From the line containing "line: (184, 535)" down to the last line of the records below, give every line again without any change.

======== Input data

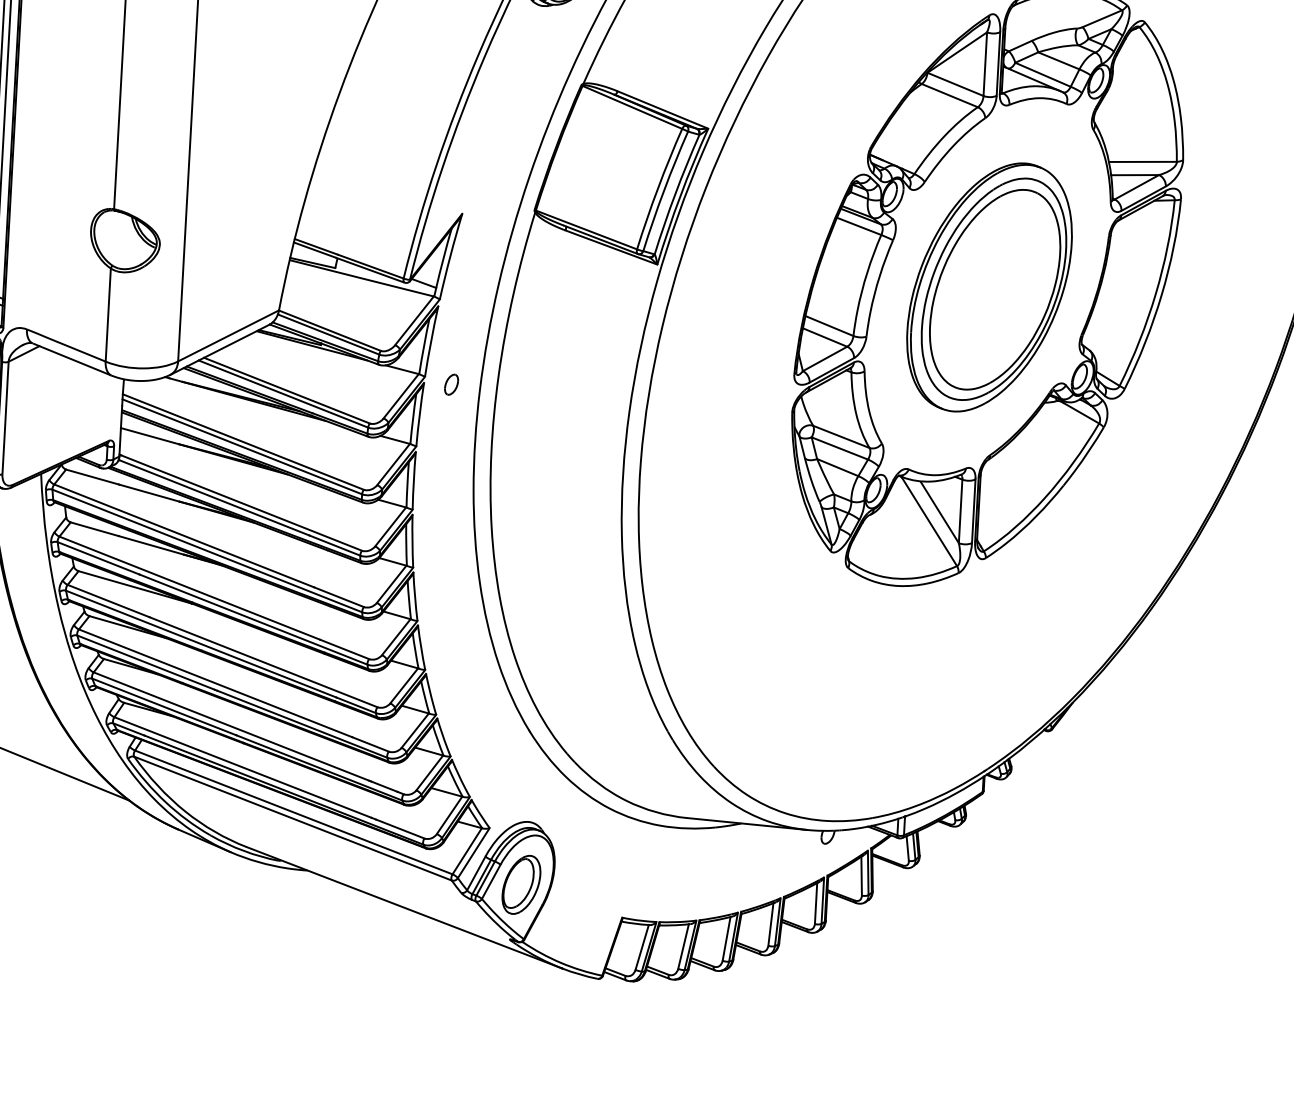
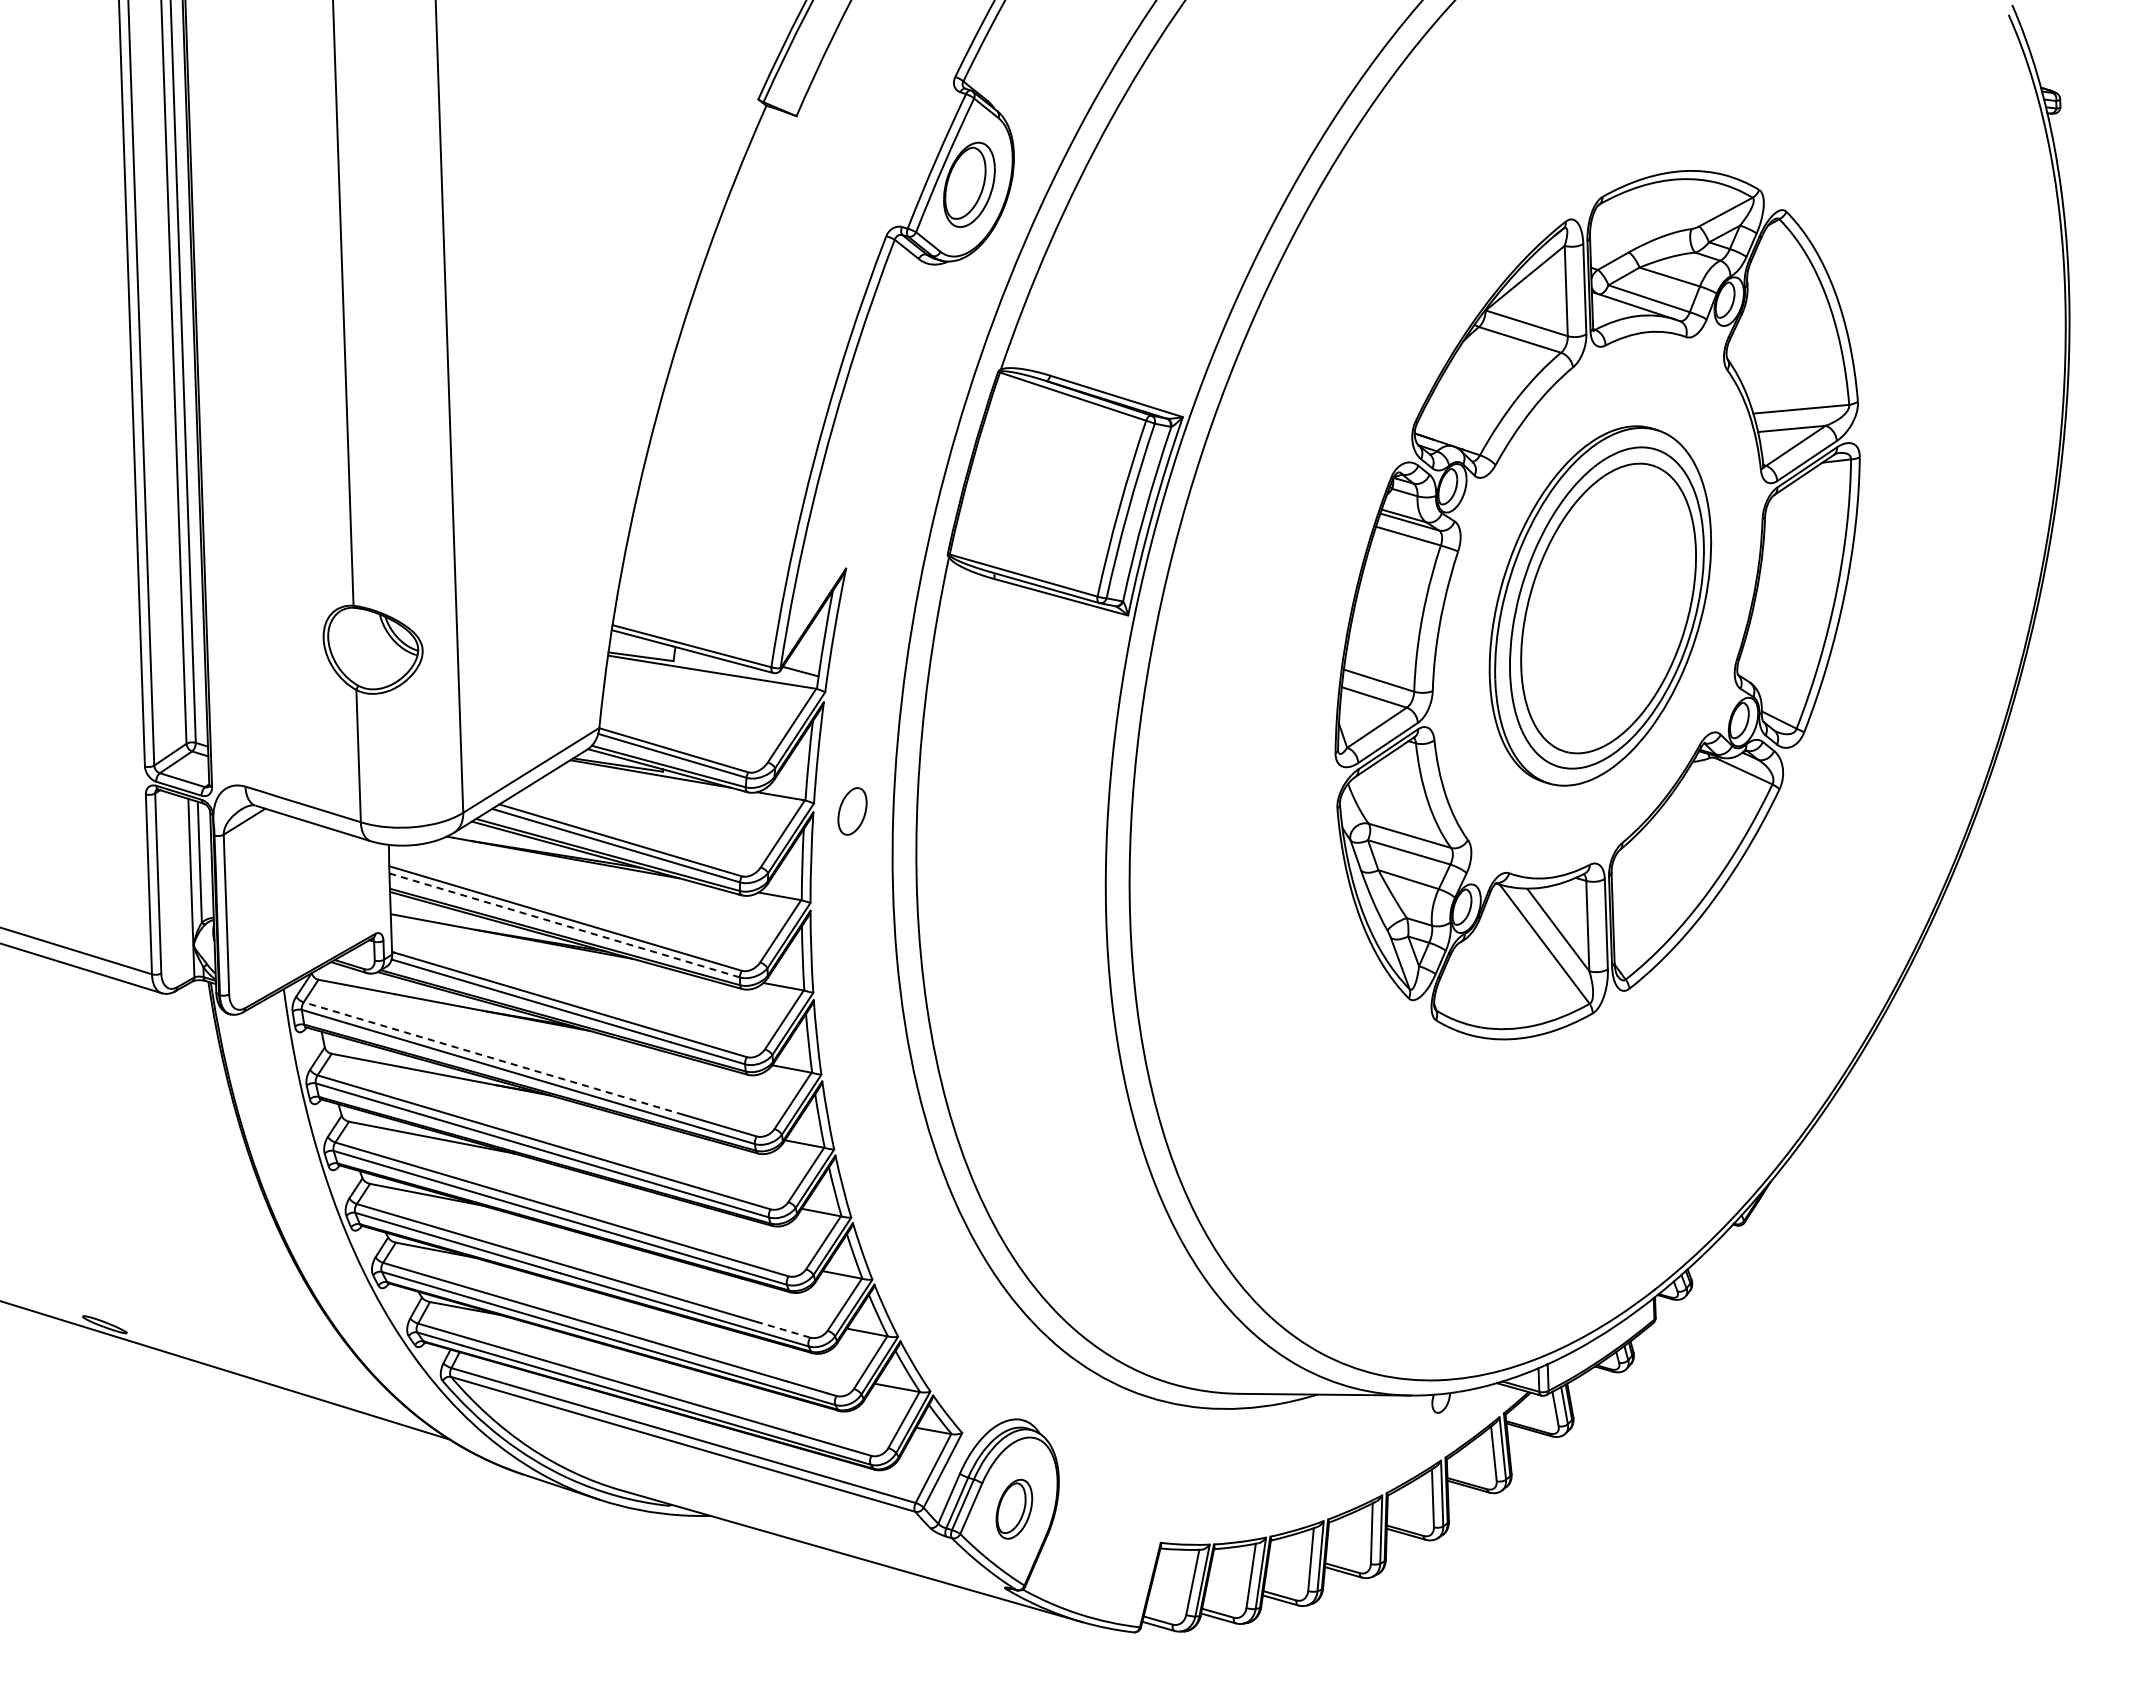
part: (451, 384) -> (852, 810), size x1.6
line: (242, 446) -> (564, 925), solid -> dashed
line: (184, 535) -> (493, 1058), solid -> dashed
line: (370, 744) -> (783, 1329), solid -> dashed
part: (521, 885) -> (1014, 1509), size x0.7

================

__Output of the task__.
line: (184, 535) -> (493, 1058), solid -> dashed
line: (370, 744) -> (783, 1329), solid -> dashed
part: (521, 885) -> (1014, 1509), size x0.7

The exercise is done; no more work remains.